Kita baru saja mendengar ilustrasi tentang telur burung rajawali yang secara tidak sengaja telah dierami oleh seekor induk ayam, maka singkat cerita, menetaslah telur burung rajawali, dan keluarlah seekor anak burung rajawali dengan ukuran yang lebih besar. Oleh karena si anak burung rajawali tersebut dibesarkan oleh seekor induk ayam dan tumbuh bersama-sama anak-anak ayam lainnya, maka ia memercayai bahwa dirinya tidak lain adalah seekor anak ayam. Setiap hari ia hanya makan biji-bijian dan pakan ternak ayam. Suatu hari ia melihat seekor burung rajawali terbang jauh di atasnya, dan ia berpikir alangkah gagahnya burung rajawali tersebut, berharap ia akan bisa terbang seperti rajawali, hanya sayangnya ia tidak dapat berbuat banyak karena ia hanyalah seekor ayam biasa.

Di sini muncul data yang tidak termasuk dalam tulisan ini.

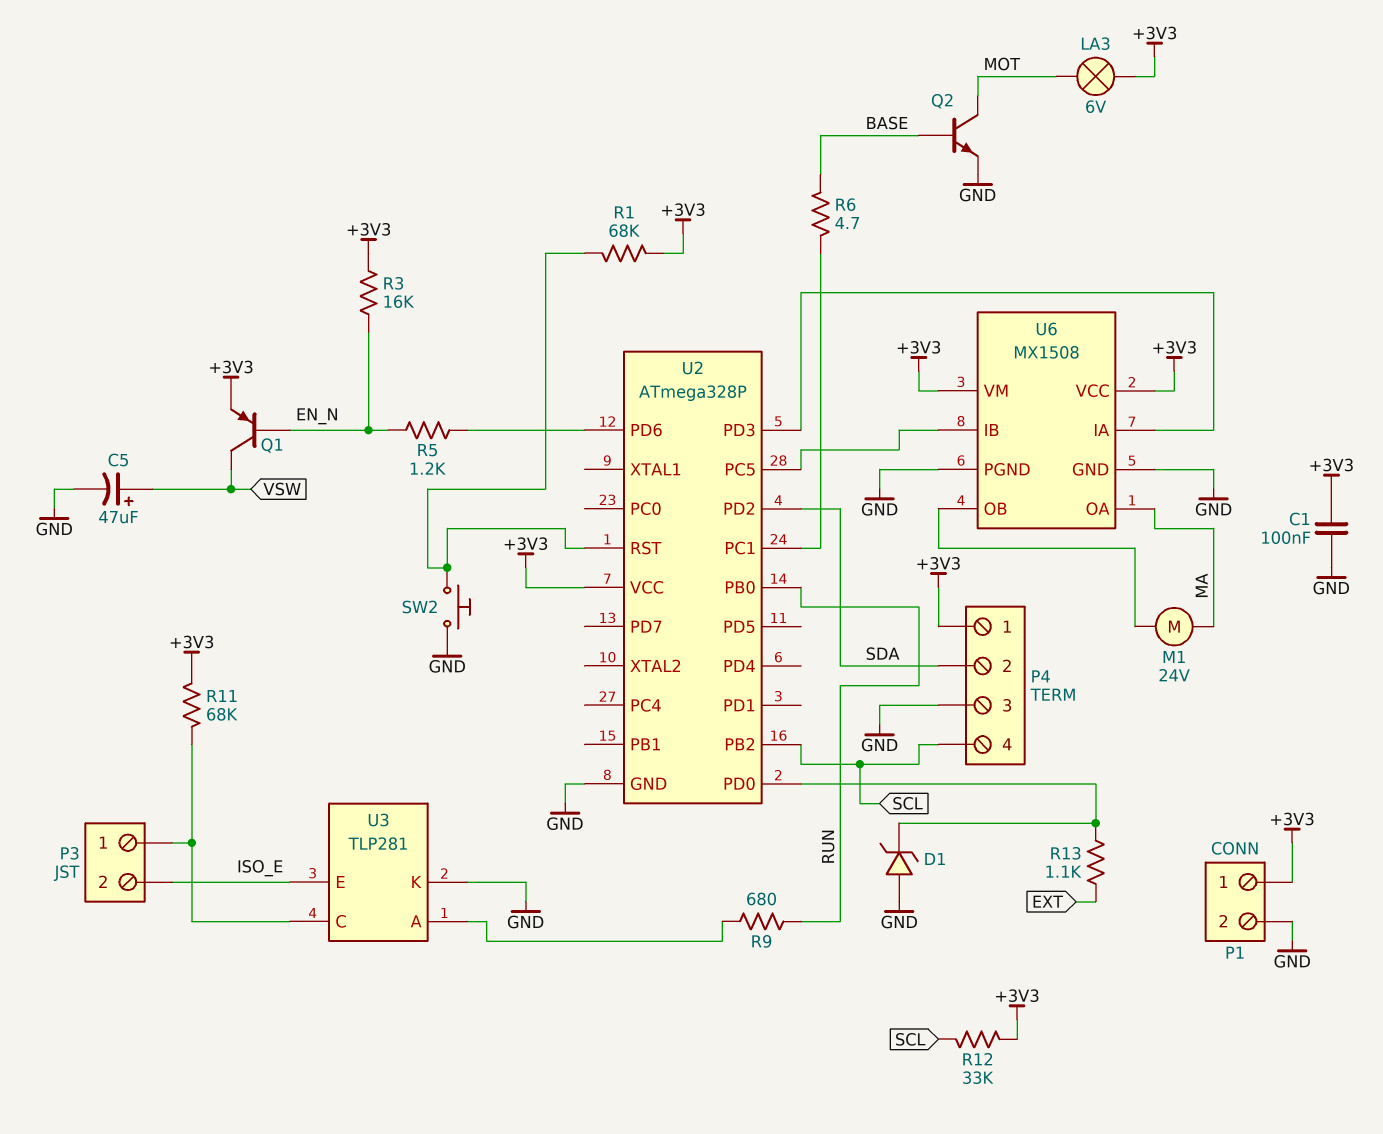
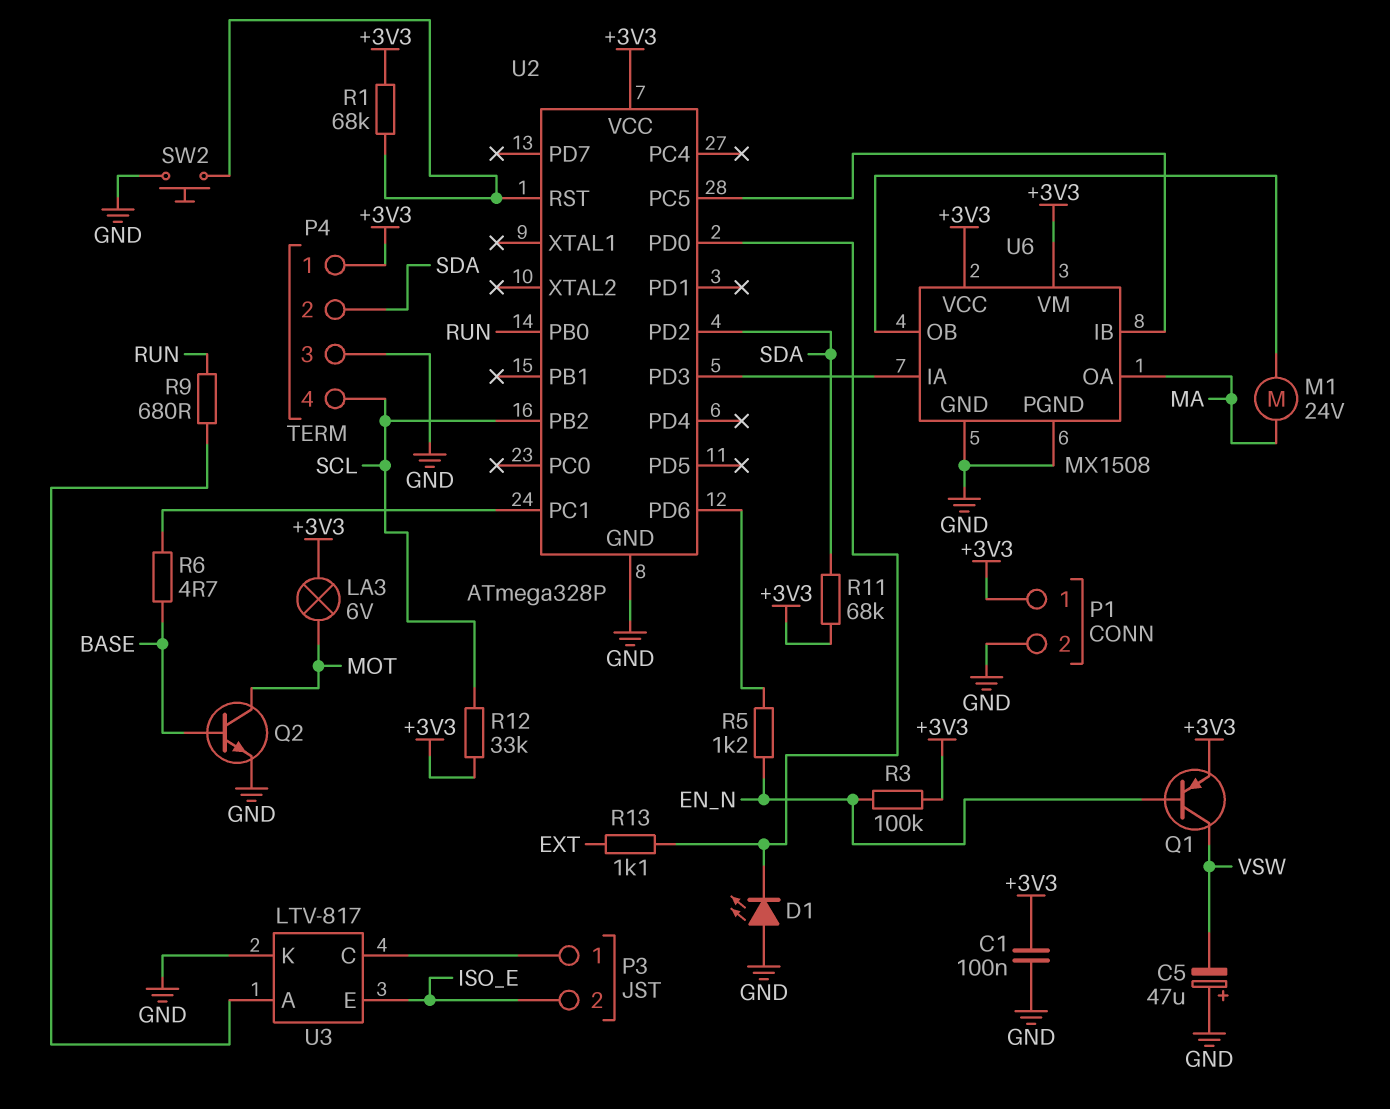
C5: 47uF (plus VSW, minus GND) -> 47uF (plus GND, minus VSW)
D1: zener (A GND, K U2/PD0) -> LED (A GND, K U2/PD0)
R3: 16k (+3V3, EN_N) -> 100k (+3V3, EN_N)
R11: 68k (+3V3, P3/1) -> 68k (+3V3, SDA)
U3: TLP281 -> LTV-817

Mentalitas yang dimiliki oleh anak burung rajawali itu adalah “mentalitas ayam,” sekalipun ia benar-benar seekor anak burung rajawali yang sebenarnya mampu untuk melakukan apa yang seharusnya seekor burung rajawali lakukan. Sayangnya, ia merasa dirinya hanyalah seekor anak ayam, yang tidak bisa melakukan apa-apa selain berjalan di atas tanah seperti layaknya seekor ayam.
Sebelum pesan “Menjadi Orang Percaya Yang Bermentalitaskan Rajawali” dijabarkan lebih lanjut, mari pahami terlebih dahulu definisi dari mentalitas itu sendiri. Secara sederhana, mentalitas adalah sikap, kebiasaan, atau respon yang muncul ketika seseorang menanggapi suatu situasi sesuai dengan nilai atau cara berpikir yang ia hidupi.
“Mentalitas seperti anak ayam” ini pernah dialami bangsa Israel ketika mereka dibuang ke pembuangan Babel. Mental mereka benar-benar hancur. Mereka yang tadinya merasa bahwa mereka adalah umat pilihan Tuhan yang disayang Tuhan, tiba-tiba menjadi umat yang lemah dan tidak berdaya ketika diangkut ke pembuangan Babel, meskipun semuanya itu terjadi atas seijin Tuhan. Ayat-ayat yang tertulis di bagian awal Yesaya 40 ini sedang menggambarkan kondisi orang-orang Yahudi di pembuangan yang sedang dalam keadaan tertekan, kondisinya amat memrihatinkan. Mereka merasa diri mereka begitu hina, diperlakukan tidak lebih dari pada budak, sehingga merekapun memercayai bahwa diri mereka memang benar adalah budak.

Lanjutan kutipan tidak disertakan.